PARSNIP, Sugar Hollow Crown –
Pastinaca sativa

FULL SUN Native to Europe where they have been cultivated for centuries, parsnips were brought to the US by the first colonists in 1609. They are a much beloved vegetable in England, and they have become popular with northern vegetable gardeners in the US. Introduced in 1850, Sugar Hollow Crown is still the most widely grown parsnip in the US. The creamy white roots are 10-15 in. long, 3 in. wide, and tapered. Flesh is creamy white, very sweet, fine grained, extremely frost hardy. Excellent storage. Sugar Hollow Crown can be sown in the early spring for a fall-winter crop and in early fall for a following year spring crop. In the spring, plant as soon as the ground can be worked. Soil should be deeply spaded before planting and amended with bone meal for stronger root development and lime to sweeten the parsnips. Rows should be 18 in. apart. When seedlings are 2 in. high, thin, leaving 4 in. between plants.
Parsnips need exposure to frosts to sweeten, so do not harvest until after a few frosts.
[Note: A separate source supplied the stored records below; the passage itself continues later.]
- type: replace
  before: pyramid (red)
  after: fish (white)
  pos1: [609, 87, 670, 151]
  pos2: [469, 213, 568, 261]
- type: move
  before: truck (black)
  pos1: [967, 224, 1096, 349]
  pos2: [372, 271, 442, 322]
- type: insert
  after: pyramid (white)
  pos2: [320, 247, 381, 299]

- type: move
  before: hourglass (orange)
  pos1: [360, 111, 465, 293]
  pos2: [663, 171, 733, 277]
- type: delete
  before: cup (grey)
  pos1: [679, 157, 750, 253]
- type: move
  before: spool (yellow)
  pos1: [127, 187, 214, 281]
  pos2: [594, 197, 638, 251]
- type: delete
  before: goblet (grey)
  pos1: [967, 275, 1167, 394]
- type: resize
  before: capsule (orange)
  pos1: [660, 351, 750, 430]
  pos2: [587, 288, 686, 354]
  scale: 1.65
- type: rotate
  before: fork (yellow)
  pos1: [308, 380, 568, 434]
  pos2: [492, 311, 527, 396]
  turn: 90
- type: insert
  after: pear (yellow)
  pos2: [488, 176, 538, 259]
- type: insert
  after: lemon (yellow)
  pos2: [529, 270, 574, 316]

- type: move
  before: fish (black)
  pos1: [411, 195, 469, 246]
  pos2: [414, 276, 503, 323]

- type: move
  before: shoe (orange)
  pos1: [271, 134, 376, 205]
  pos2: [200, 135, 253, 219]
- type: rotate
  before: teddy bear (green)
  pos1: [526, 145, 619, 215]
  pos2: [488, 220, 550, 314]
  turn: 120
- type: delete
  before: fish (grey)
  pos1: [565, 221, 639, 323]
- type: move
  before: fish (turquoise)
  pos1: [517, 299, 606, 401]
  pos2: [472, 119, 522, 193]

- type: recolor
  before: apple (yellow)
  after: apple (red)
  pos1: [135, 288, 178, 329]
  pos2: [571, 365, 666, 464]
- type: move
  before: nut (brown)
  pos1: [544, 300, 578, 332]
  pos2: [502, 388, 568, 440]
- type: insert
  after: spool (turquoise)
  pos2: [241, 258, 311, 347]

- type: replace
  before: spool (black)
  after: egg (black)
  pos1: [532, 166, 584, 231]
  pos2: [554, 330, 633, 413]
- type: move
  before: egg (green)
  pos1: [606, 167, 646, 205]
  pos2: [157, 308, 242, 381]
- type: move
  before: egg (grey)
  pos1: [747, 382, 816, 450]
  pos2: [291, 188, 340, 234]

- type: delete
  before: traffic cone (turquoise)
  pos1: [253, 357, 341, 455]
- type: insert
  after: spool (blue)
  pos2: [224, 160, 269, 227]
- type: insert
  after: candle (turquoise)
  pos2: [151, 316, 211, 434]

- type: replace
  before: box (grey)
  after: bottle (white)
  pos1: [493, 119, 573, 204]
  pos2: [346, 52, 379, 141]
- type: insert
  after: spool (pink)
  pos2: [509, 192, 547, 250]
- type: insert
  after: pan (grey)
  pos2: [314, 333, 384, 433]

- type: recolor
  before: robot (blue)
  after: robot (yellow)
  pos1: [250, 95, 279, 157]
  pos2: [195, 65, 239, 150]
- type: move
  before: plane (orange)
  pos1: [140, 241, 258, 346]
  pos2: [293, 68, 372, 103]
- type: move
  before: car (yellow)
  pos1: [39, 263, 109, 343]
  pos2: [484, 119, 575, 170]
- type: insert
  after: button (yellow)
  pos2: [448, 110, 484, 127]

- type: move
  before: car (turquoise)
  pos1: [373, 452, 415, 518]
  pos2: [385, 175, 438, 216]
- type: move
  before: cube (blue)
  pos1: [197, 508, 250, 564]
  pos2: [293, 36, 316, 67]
Type Spacing Planting Depth Days to Germination Maturity
Parsnip 4 in. 1/2 in. 21+ 120

Parsnip, Sugar Hollow Crown

Parsnips have been cultivated for their sweet roots since ancient times. The Romans frequently grew the vegetables. In fact, Emperor Tiberius adored parsnips and, every year, had them brought from France where the colder climate allowed the roots to develop a sweeter flavor. The British are particularly fond of parsnips. It was British colonists that introduced the vegetable into the New World in 1609. Parsnips are native to Europe, but they have been introduced throughout the world, and because they are so hardy, they now grow wild having escaped from cultivated gardens in many areas. The parsnip requires a long growing season, but the distinctive sweet flavor of the root will only develop after a hard frost. Though the parsnip is grown in the southern part of the United States, it has become a favorite of cold climate gardeners. Because it is one of the hardiest vegetables, it can overwinter easily with careful mulching.